This invention relates generally to two-way mailers adapted to forward a bill to a customer and for the customer to return payment to the company sending the bill, and more particularly to a two-way mailer in the form of a pack having three superposed sheets which not only define the forwarding and return envelopes but also the bill and two distinct records of the billing transaction.
In order for a large company such as a telephone company, an electric power utility or a large department store having many branches, or for that matter any other commercial facility which sells goods or renders services to a multiplicity of customers, to bill each customer on a monthly or other periodic basis, it is the usual billing practice to enclose each bill in a forwarding envelope addressed to the customer. Also inserted in this envelope is a return envelope for payment as well as advertising folders and other types of material relating to the company's business. The customer receiving this pack is expected to send back his payment check and the record section of the bill in the return envelope.
While the preparation of bills for customers and the addressing of the forwarding envelopes are generally carried out by high-speed computer techniques, it has heretofore been necessary to employ special machines for stuffing the forwarding envelope. This is not only a time consuming and costly operation, but because of machine or human error it gives rise to troublesome mistakes. One may, however, minimize the possibility of inserting a bill for one customer in an envelope addressed to another customer by printing his address on the bill itself and inserting the bill with the address exposed in a window-type envelope. But such envelopes are more costly than ordinary envelopes and machine insertion is still required.
In order to avoid the need for separate forwarding and return envelopes, it is known to provide convertible envelopes which carry out both functions, such as those disclosed in the following U.S. Pat. Nos.: 2,759,658, 2,887,944, 3,184,150, and 3,111,336. But the making of envelopes of this type usually involves folding operations and cannot be carried out on a low-cost, continuous form basis. Moreover, it is still necessary with such envelopes to separately prepare and insert the bill. Also, the company receiving payment in the return envelope must then proceed to prepare records of the billing transaction.
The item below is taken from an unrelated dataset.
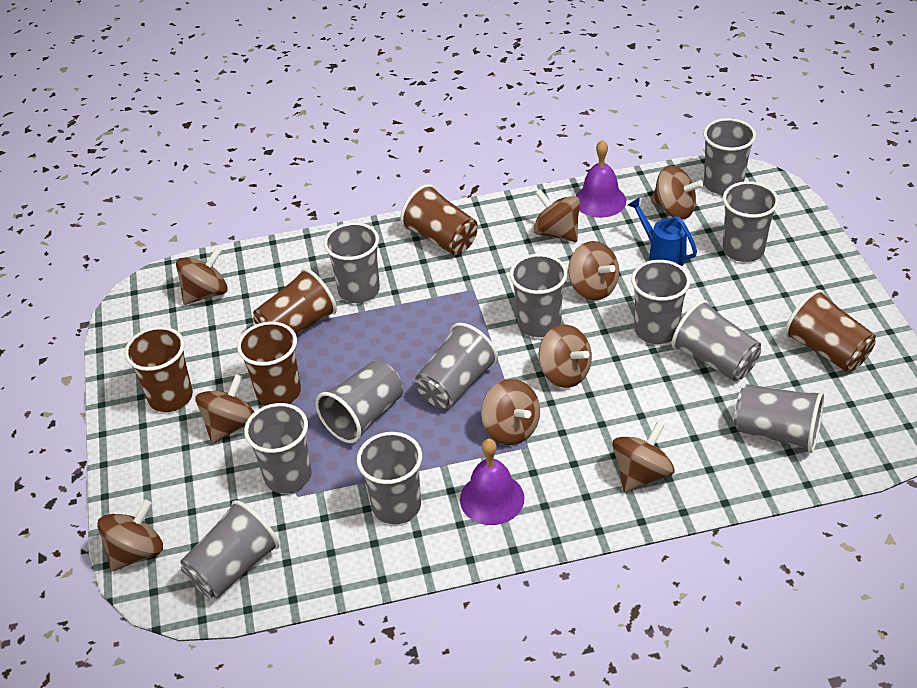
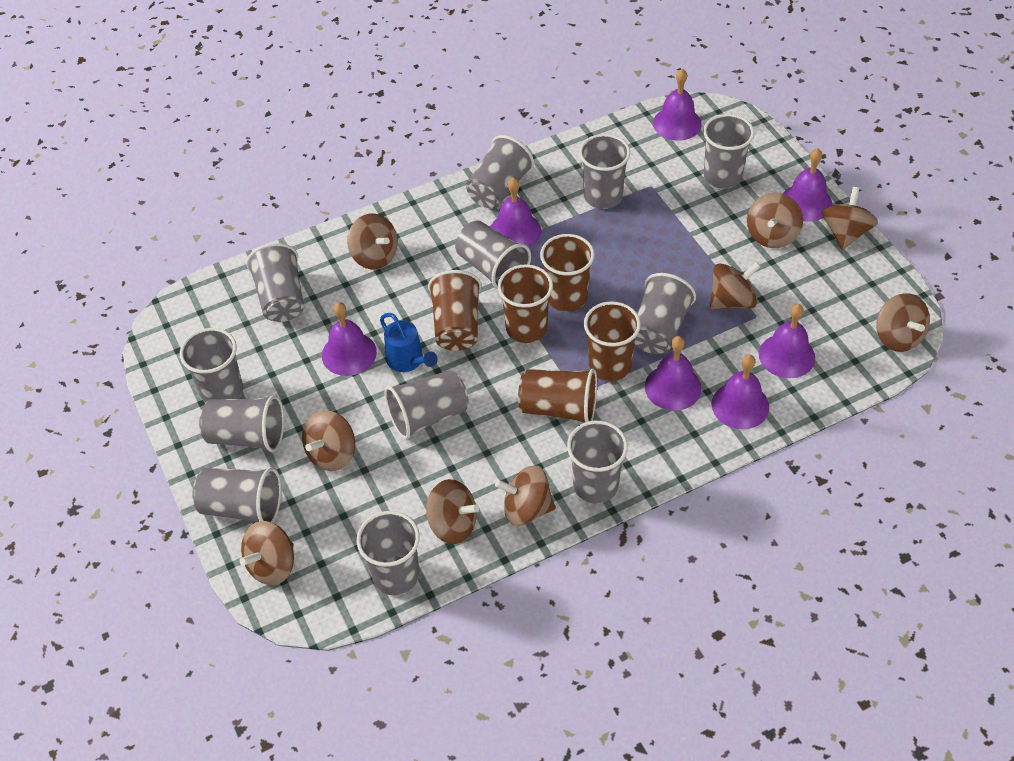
purple bell: 2 -> 7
Another characteristic of modern billing procedures which cannot be overlooked in this era of ecological sensitivity and conservation, is waste. With billing procedures currently practiced, the forwarding and return envelopes are discarded after use, since they no longer serve a useful purpose. Inasmuch as hundreds of millions of such envelopes are used every year by American corporations, the resultant waste has assumed astronomical proportions.